Stop All’Atlantico, sbuca di nuovo il FREDDO artico con neve
Improvvisa interruzione delle correnti umide e poco fredde atlantiche. Torna il freddo Artico a metà mese!

L’inverno sembra essersi arreso da qualche settimana, lasciando campo libero alle correnti atlantiche dai connotati più autunnali che invernali. In queste circostanze solo alcuni territori del Nord-Ovest riescono a vivere momenti pienamente invernali grazie alla particolare conformazione geografica e all’orografia del settore, ma si tratta pur sempre di una particolarità legata al microclima locale. Su gran parte d’Italia, invece, dominano i venti da sud, e di conseguenza le temperature si mantengono abbastanza alte, impedendo l’arrivo della neve a bassa quota.
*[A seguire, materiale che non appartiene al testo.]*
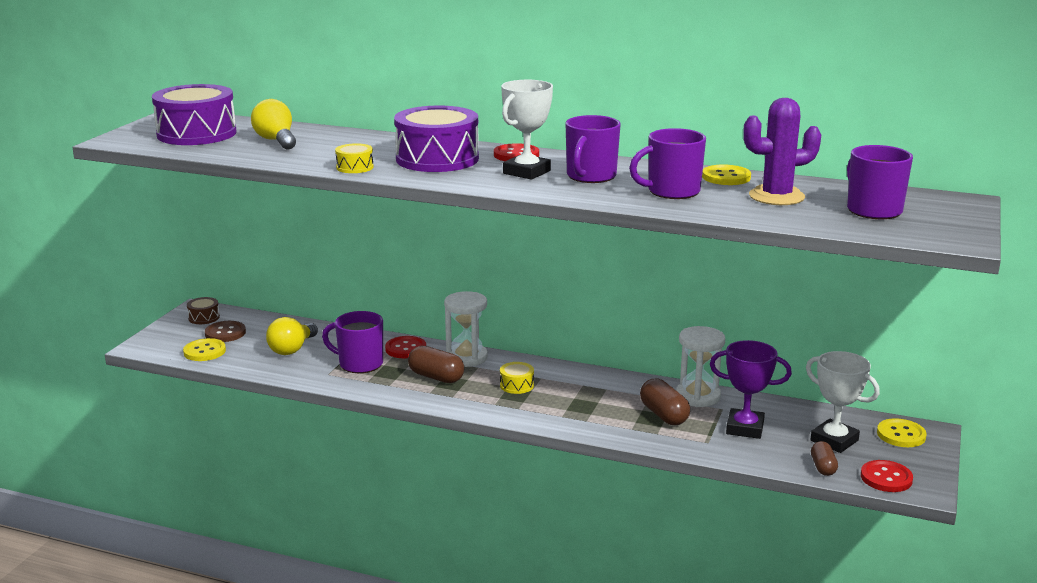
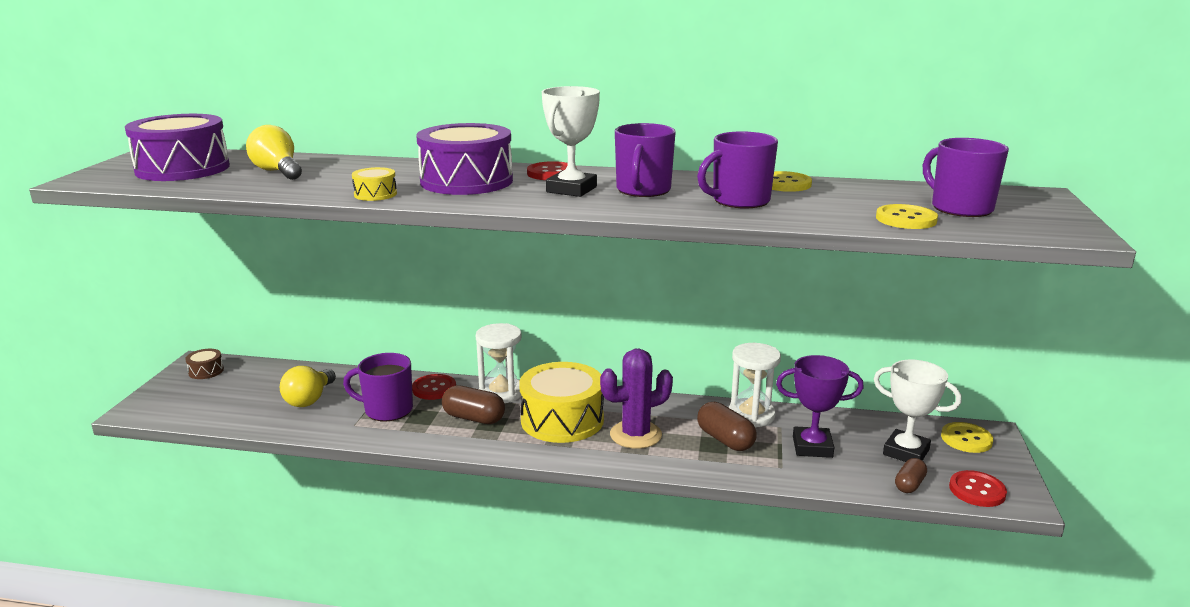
camera: 10 degrees left, 0 degrees up
(204, 351) = (210, 410): yellow button -> yellow button (906, 219)
(225, 333) = (232, 387): brown button -> none
(516, 385) = (562, 420): yellow drum -> yellow drum, size x2.29
(776, 196) = (851, 200): purple cactus -> purple cactus (635, 435)
(823, 467) = (909, 484): brown capsule -> brown capsule turned 45 degrees clockwise

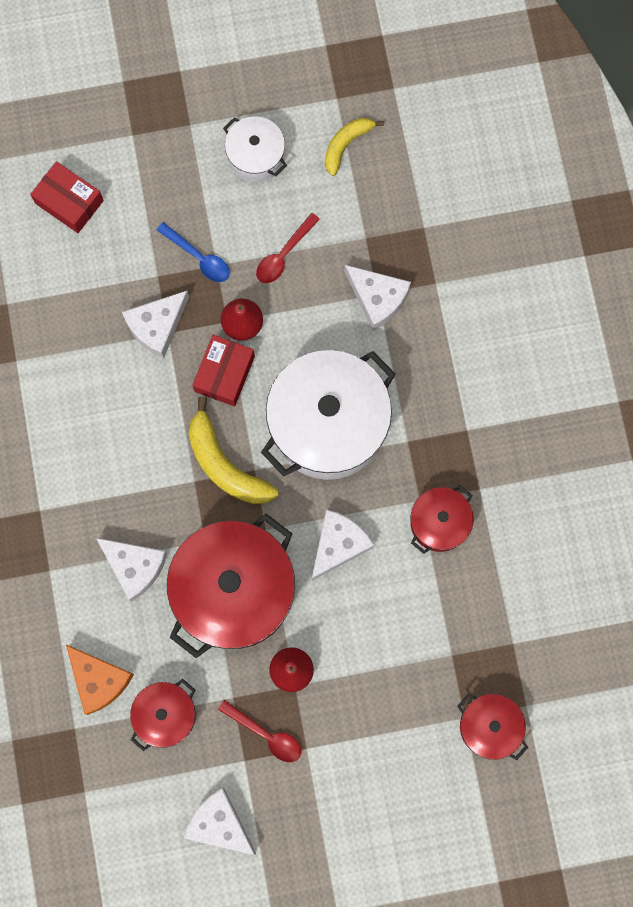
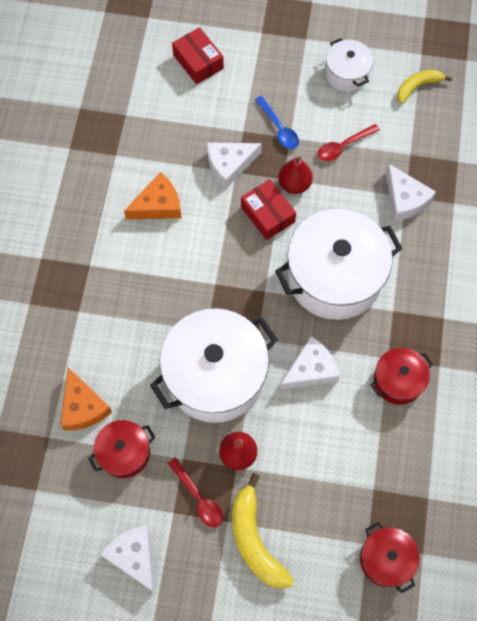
camera: 20 degrees right, 10 degrees down
(91, 407) = (158, 205): none -> orange cheese
(134, 566) = (145, 331): white cheese -> none
(224, 373) = (267, 214): red box -> red box turned 75 degrees counterclockwise
(225, 465) = (243, 280): yellow banana -> yellow banana (255, 540)
(234, 590) = (215, 376): red pot -> white pot

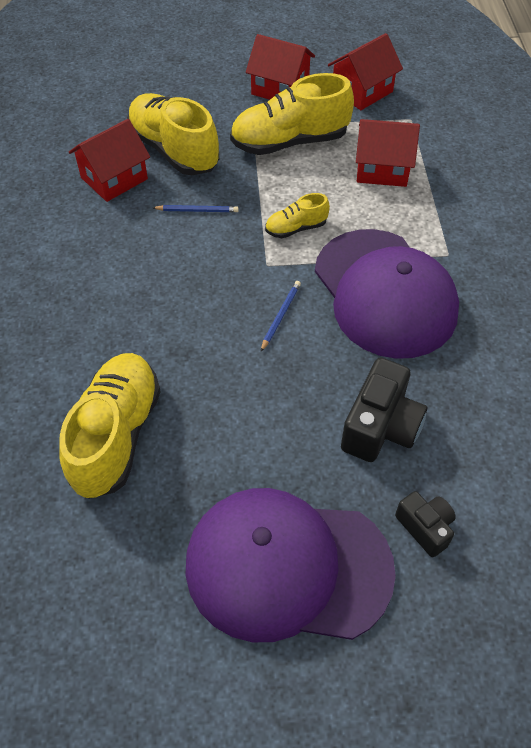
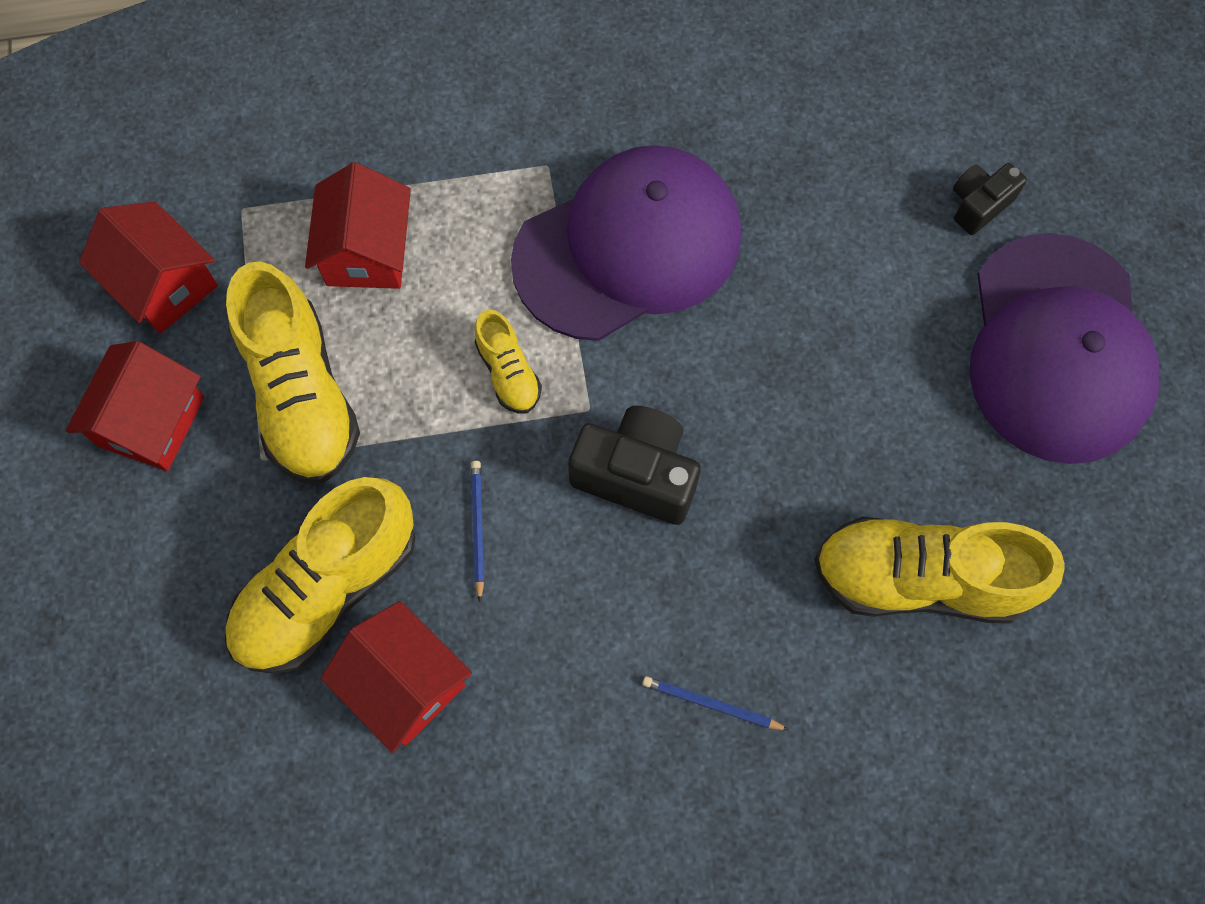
camera: 95 degrees left, 15 degrees up
(280, 316) = (686, 382): blue pencil -> blue pencil (711, 704)
(380, 427) = (851, 252): black camera -> black camera (637, 475)

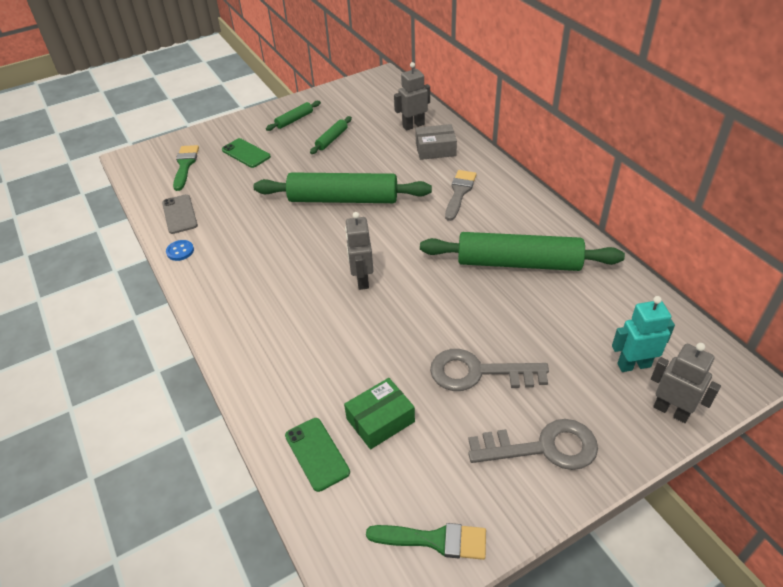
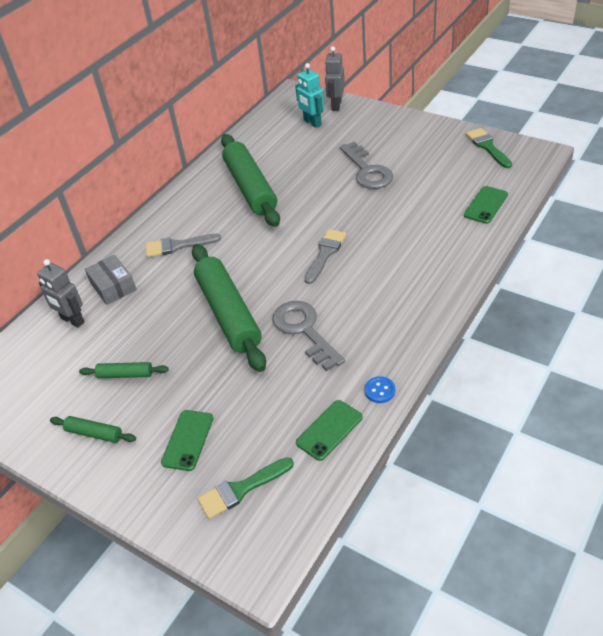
camera: 115 degrees left, 0 degrees up
(180, 214) = (329, 430): grey phone -> green phone
(362, 280) = (325, 254): grey robot -> grey brush
(380, 420) = (438, 192): green box -> none
(543, 447) = (398, 134): grey key -> grey key (304, 330)

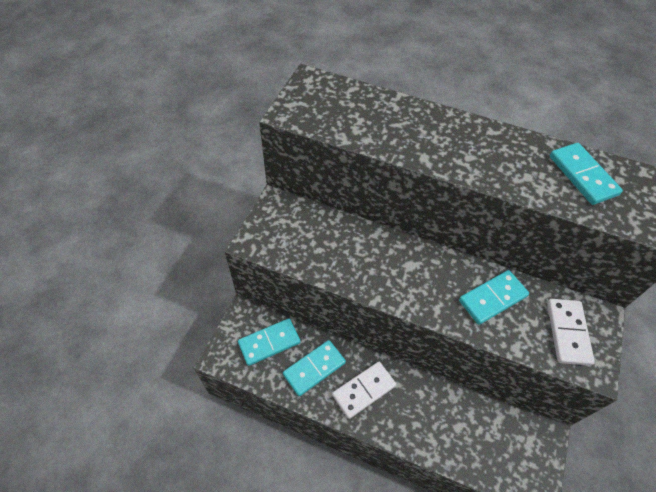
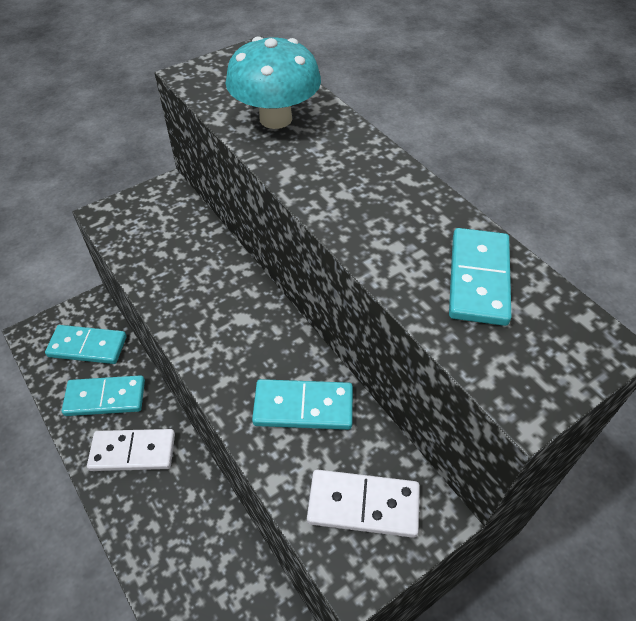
camera: 35 degrees right, 5 degrees down
(379, 123) = (275, 118): none -> turquoise mushroom
(568, 332) = (363, 505): white domino -> white domino turned 60 degrees clockwise

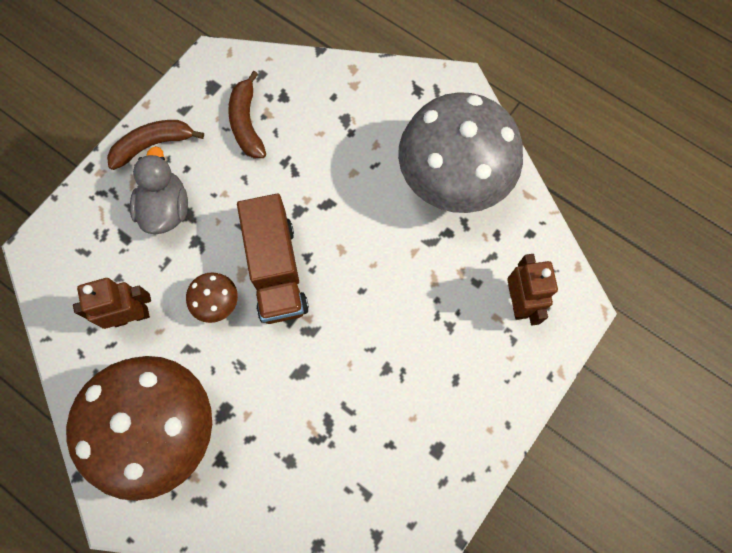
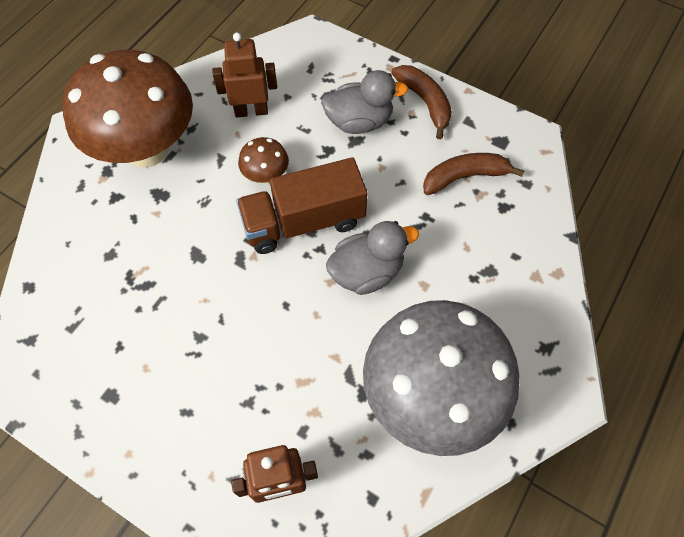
camera: 85 degrees right, 10 degrees down
(131, 316) = (251, 111): brown robot -> brown robot turned 75 degrees counterclockwise
(336, 218) = (367, 272): none -> grey duck

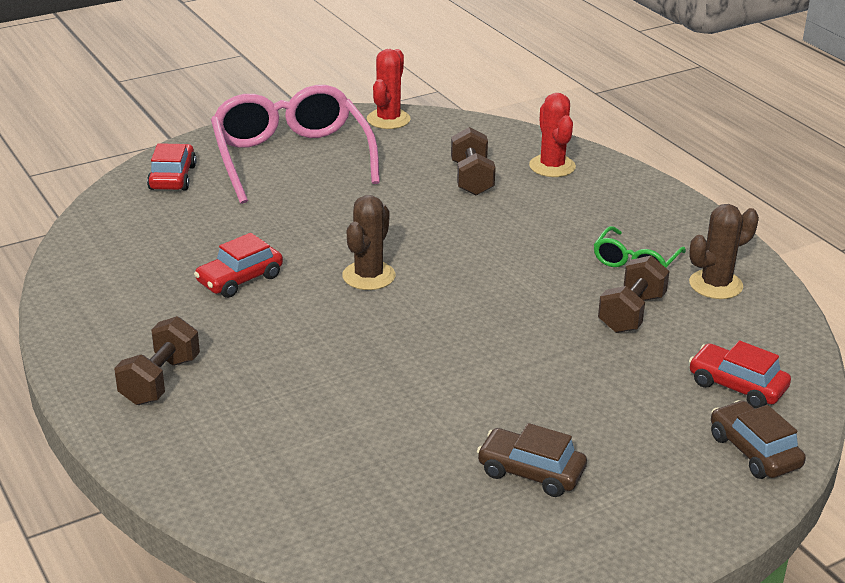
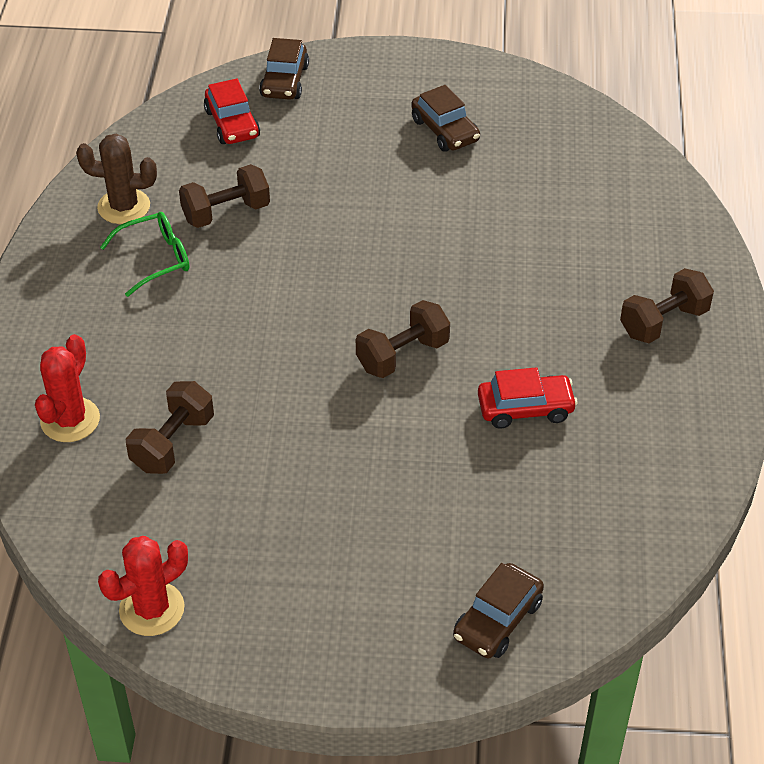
camera: 145 degrees left, 15 degrees up
(172, 177) = (497, 620): red car -> brown car
(291, 157) = (332, 588): pink glasses -> none
(369, 276) = (402, 355): brown cactus -> brown dumbbell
Con queste perturbazioni atlantiche che una dopo l’altra raggiungono il Mediterraneo, è chiaramente improbabile che le fredde correnti artiche o addirittura quelle continentali riescano a raggiungere l’Italia. Insomma, piove tanto su buona parte della nostra penisola, ma la neve preferisce restare confinata alle medio-alte quote.
Qualcosa però bolle in pentola attorno a metà febbraio. Esattamente nel prossimo weekend, ovvero quello compreso tra il 14 e il 15 del mese, l’Artico potrebbe improvvisamente risvegliarsi e spedire verso l’Italia un’ondata di freddo degna di nota, capace di regalare sorprese bianche a bassa quota. Questa ipotesi, al momento, è sostenuta dai principali centri di calcolo, soprattutto GFS ed ECMWF, che intravedono una possibile ripresa dell’alta pressione delle Azzorre sull’Atlantico orientale e una conseguente ondulazione della corrente a getto. Potrebbe essere il momento opportuno per la discesa di correnti più fredde dal Nord Europa verso l’Italia, in particolare sulle regioni centro-settentrionali. Di seguito l’ipotesi di ECMWF su base grafica Meteociel:

Chiaramente, al momento parliamo di previsioni a lungo termine, ancora in cerca di conferme o smentite. Le probabilità sono in aumento di giorno in giorno, ma allo stato attuale la possibilità di neve a bassa quota, quantomeno sulle regioni centro-settentrionali tra il 14 e il 16 febbraio, si aggira attorno al 20–30%.
Nel caso in cui questa configurazione dovesse realmente concretizzarsi, la neve potrebbe arrivare fino in pianura tra Piemonte, Emilia e Oltrepò Pavese, e a quote collinari o basso-collinari sulle regioni centrali.